As far as the partnership with cartilage, quite honestly we've had a lot of interest in partnering for the cartilage product from a whole variety of companies, big and small, everywhere. And it's very important for Kensey Nash strategically where we're going with this product not only for Europe, but also in the U.S. and the long-term impact of any deal that we do and how that impacts us down the road in the U.S. and in other markets.

So it's not a question of us not being able to find a partner or any of those situations. We have to make sure that we're going to put together a distribution deal that works for Kensey Nash long term. So that's really been the only delay.

Josh Jennings - Jefferies & Company

And then just last one just on the St. Jude supply agreement. Anymore color you could provide in terms of what happens? I know that's a tiered supply agreement for the component parts, but after 2011, it seems that that minimum 25% does that end in 2011 and you could renegotiate for 2012? And then lastly, is there any risk of the Angio-Seal royalty rate going away at some point?

Joseph Kaufmann

On the supply agreement, it's a two-year deal that starts at January 2011, so it goes out for '11 and '12. And then after that it will be determined whether it will be expanded, increased, decreased, or renewed, I don't know at this time.

As far as royalties are concerned, we are a royalty on Angio-Seal sales. As long as there is at least one claim on any patent, we're entitled to the full 6% royalty, there aren't any step-downs. So as long as there is patents in place that are being utilized, then that's when we continue to receive the royalty.

Operator

Our next question is from the line of Bill Plovanic with Canaccord.

Bill Plovanic - Canaccord

Just curious, on the ECM product, what approvals do you need and what type of clinical studies do you need to perform to gather those approvals prior to launch, your commercialization with the different partners.

Doug Evans

Currently, for the launch of the product with our partner Synthes, this will be the XCM biologic product. At this time, to sell the product in the U.S., we do not need any further clinical studies. However, to help prepare the marketing literature and training programs, we will be coordinating some small, focused clinical studies on specific indications which are already within our approval to help with the marketing and sales efforts.

With the approvals that we have for the product in place in the sports medicine area, Arthrex is also able to sell the product as it stands today. So from a marketing perspective, we'll be doing some clinical trials, but it's not necessary to launch the specific products initially.

Bill Plovanic - Canaccord Adams

So basically, you have the 510(k) clearances.

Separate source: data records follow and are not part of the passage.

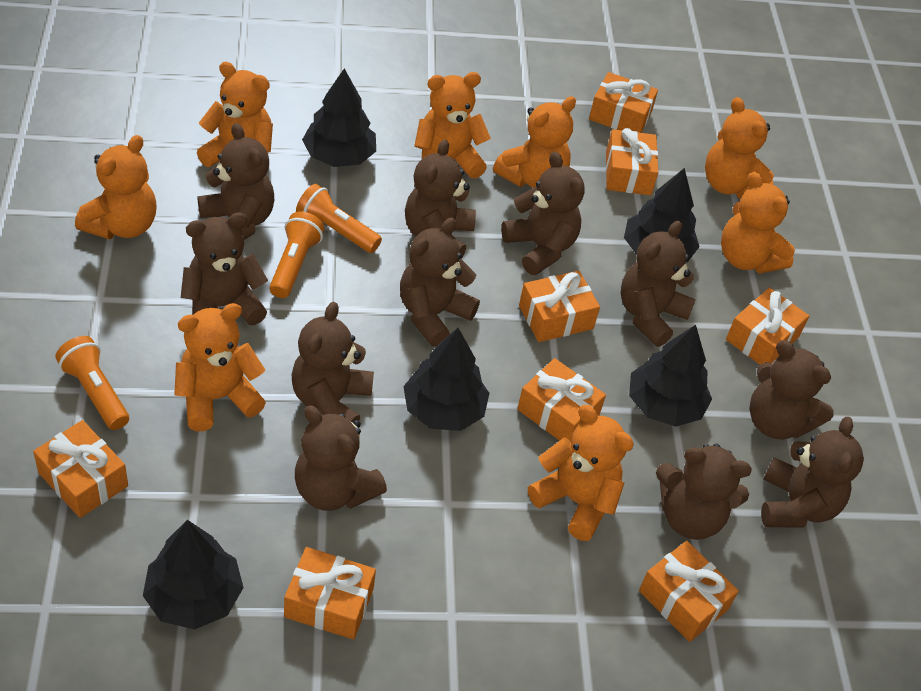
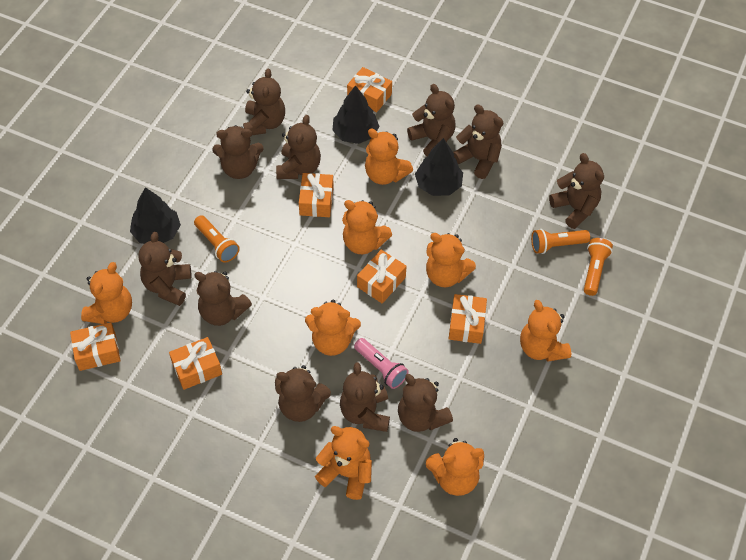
black tree: 5 -> 3
orange gift: 8 -> 6
pink flashlight: 0 -> 1

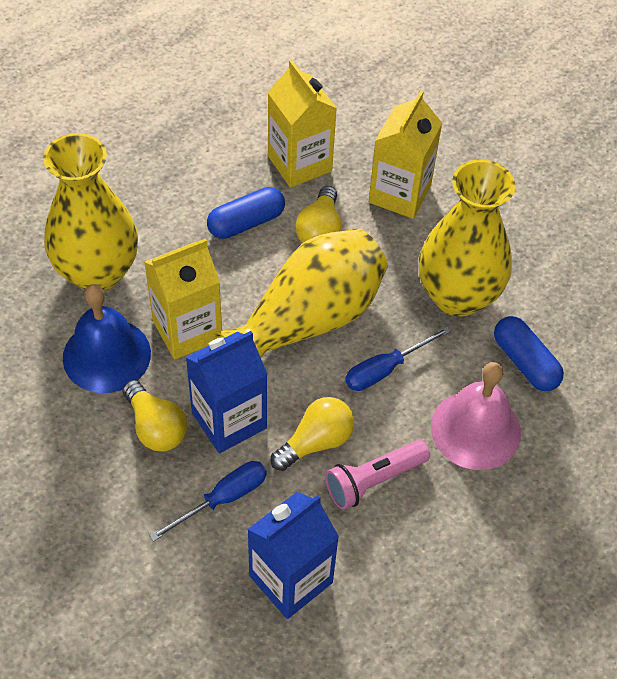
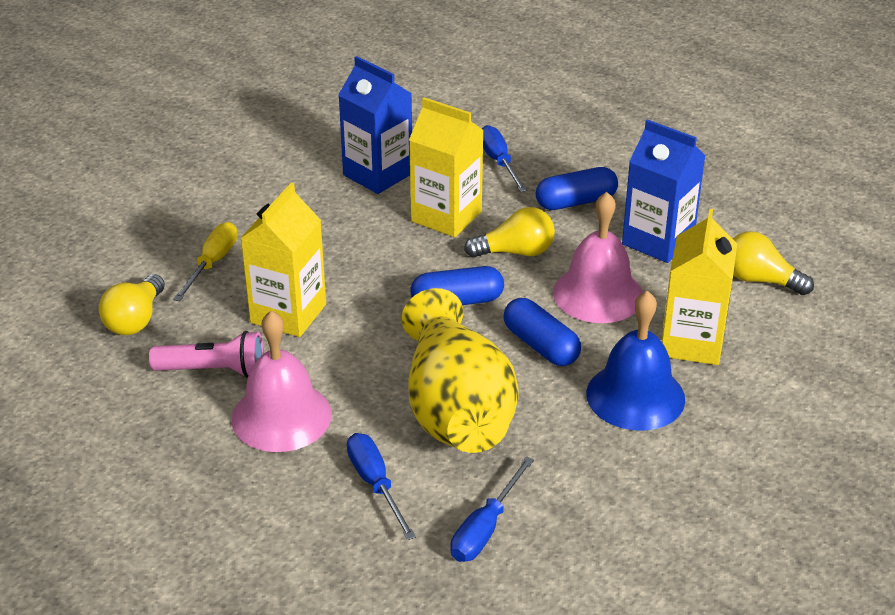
blue capsule: 2 -> 3
blue screwdriver: 2 -> 3
pink bell: 1 -> 2
yellow screwdriver: 0 -> 1
yellow vase: 3 -> 1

Any trials or studies you're doing is purely for marketing support for these products, for Synthes and Arthrex? Is that correct?

Doug Evans

That's correct.

Operator

(Operator Instructions) And to the presenters, there are no further questions in queue.

Joseph Kaufmann

In that case, we'll end the call. I appreciate everyone calling in today and listening, and look forward to a conference call again in October with our first quarter results. Thank you very much.